【コベルコ神戸スティーラーズ/神戸から日本のラグビーを熱くする】 7ヶ月ぶりに『10番』を背負った李 承信。「スペースも見えて楽しみながらプレーができ、自信になりました」
再戦を心待ちにしていたイングランド代表戦で攻撃をリードした 【コベルコ神戸スティーラーズ】
ここから『超速ラグビー』の完成度を高めていく
ジョーンズヘッドコーチのもとで『超速ラグビー』を掲げる日本代表の司令塔を任されたのは、SO李 承信。SH斎藤 直人とHB団を形成し、後半15分までタクトを振った。試合は17-52で敗れるも、スピード感あふれる攻撃を仕掛ける場面もあり、
「特に最初の15分くらいまではチームとして速いテンポでアタックを展開でき、試合の入りに関しては宮崎合宿で準備してきたことを発揮できました」と明るい表情を見せる。
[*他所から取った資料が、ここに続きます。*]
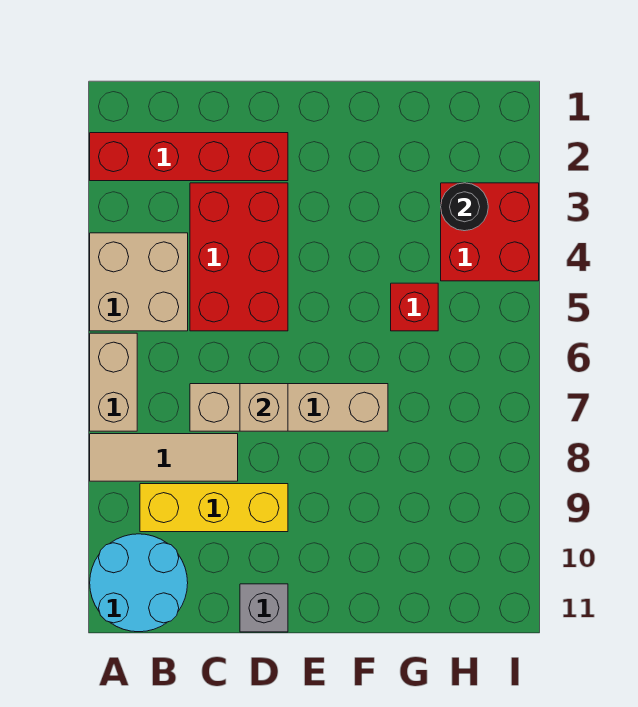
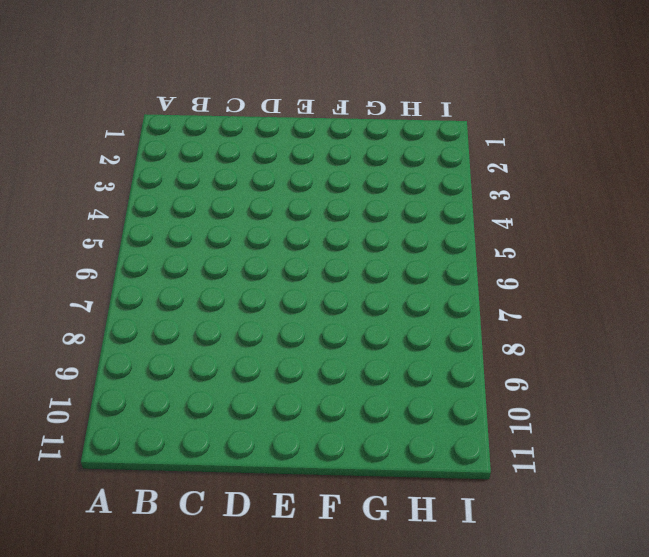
none -> red brick A2:D2 level 1
none -> tan brick A4:B5 level 1
none -> tan brick A6:A7 level 1

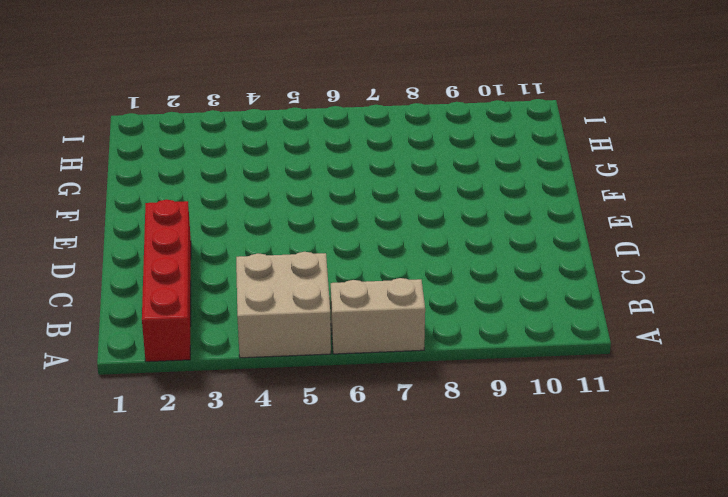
none -> tan tile A8:C8 level 1
none -> cyan round brick A10:B11 level 1
none -> yellow brick B9:D9 level 1

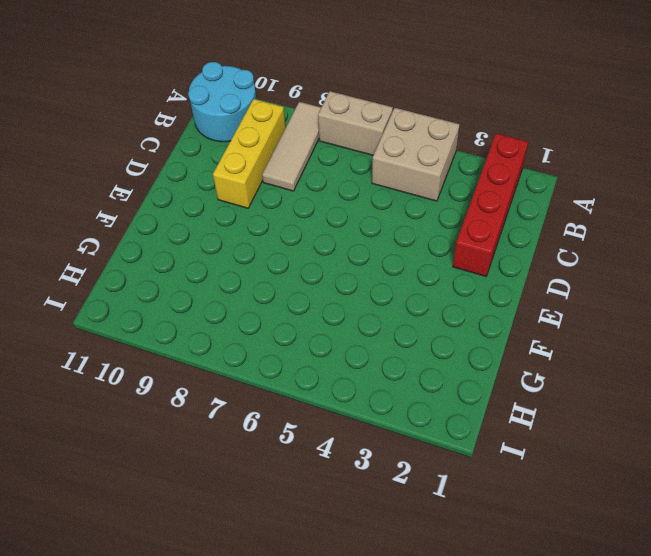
none -> red brick C3:D5 level 1
none -> tan brick C7:F7 level 1
none -> grey brick D11 level 1

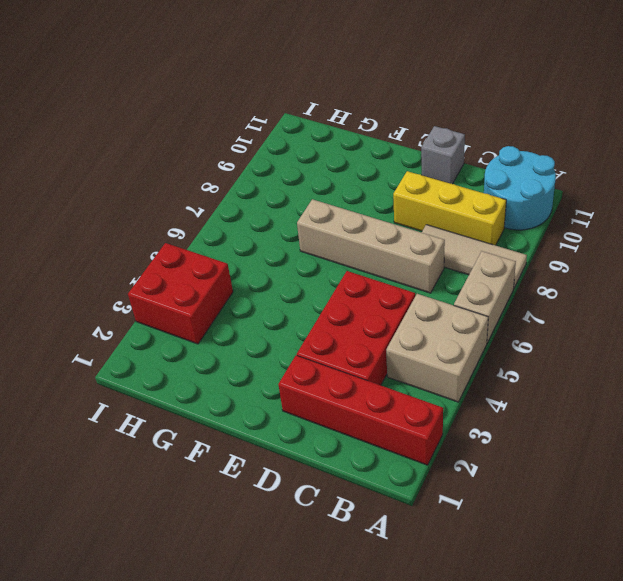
none -> red brick G5 level 1
none -> tan brick D7 level 2
none -> black round brick H3 level 2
「NTT リーグワン2023-24」では12番や13番、終盤になるとフルバックで出場した李にとって『10番』を背負っての出場は、昨年11月18日のトヨタヴェルブリッツとのプレシーズンマッチ以来となる。
「昨シーズンはセンターやフルバックでプレーし、ラグビーの考え方やスペースの見え方で得るものが多かったです。今日は久しぶりにスタンドオフに入り、スペースも見えて楽しみながらプレーすることができました」
もちろん、チームとしても、個人としても、もっと成長していかなくてはいけない。
イングランド代表がハイパントキックを使ってくることは想定していたが、そのボールが相手に入ることが多く攻撃に繋げられなかった。また、試合後、ジョーンズヘッドコーチが「ダイレクトなアタックが多かった」と振り返っていたように、フィジカルの強いイングランド代表にブレイクダウンで苦しめられてクイックにボールを出せず、思うようにボールを動かすことができなかったと反省する。目指す『超速ラグビー』を完成度高く遂行するためには「もっと詳細を詰める必要があります」といい、個人としてもキックでのテリトリーの確保といった面をはじめ、10番としてさらなるレベルアップを誓う。
試合後にはマーカス・スミスから「若いな」と声をかけられる場面も
というのも、2022年秋にトゥイッケナム・スタジアムで行われたイングランド代表戦で、後半0分からグラウンドに立つも、相手からプレッシャーを受け自分らしいプレーがまったくできず、チームも13-52で敗戦。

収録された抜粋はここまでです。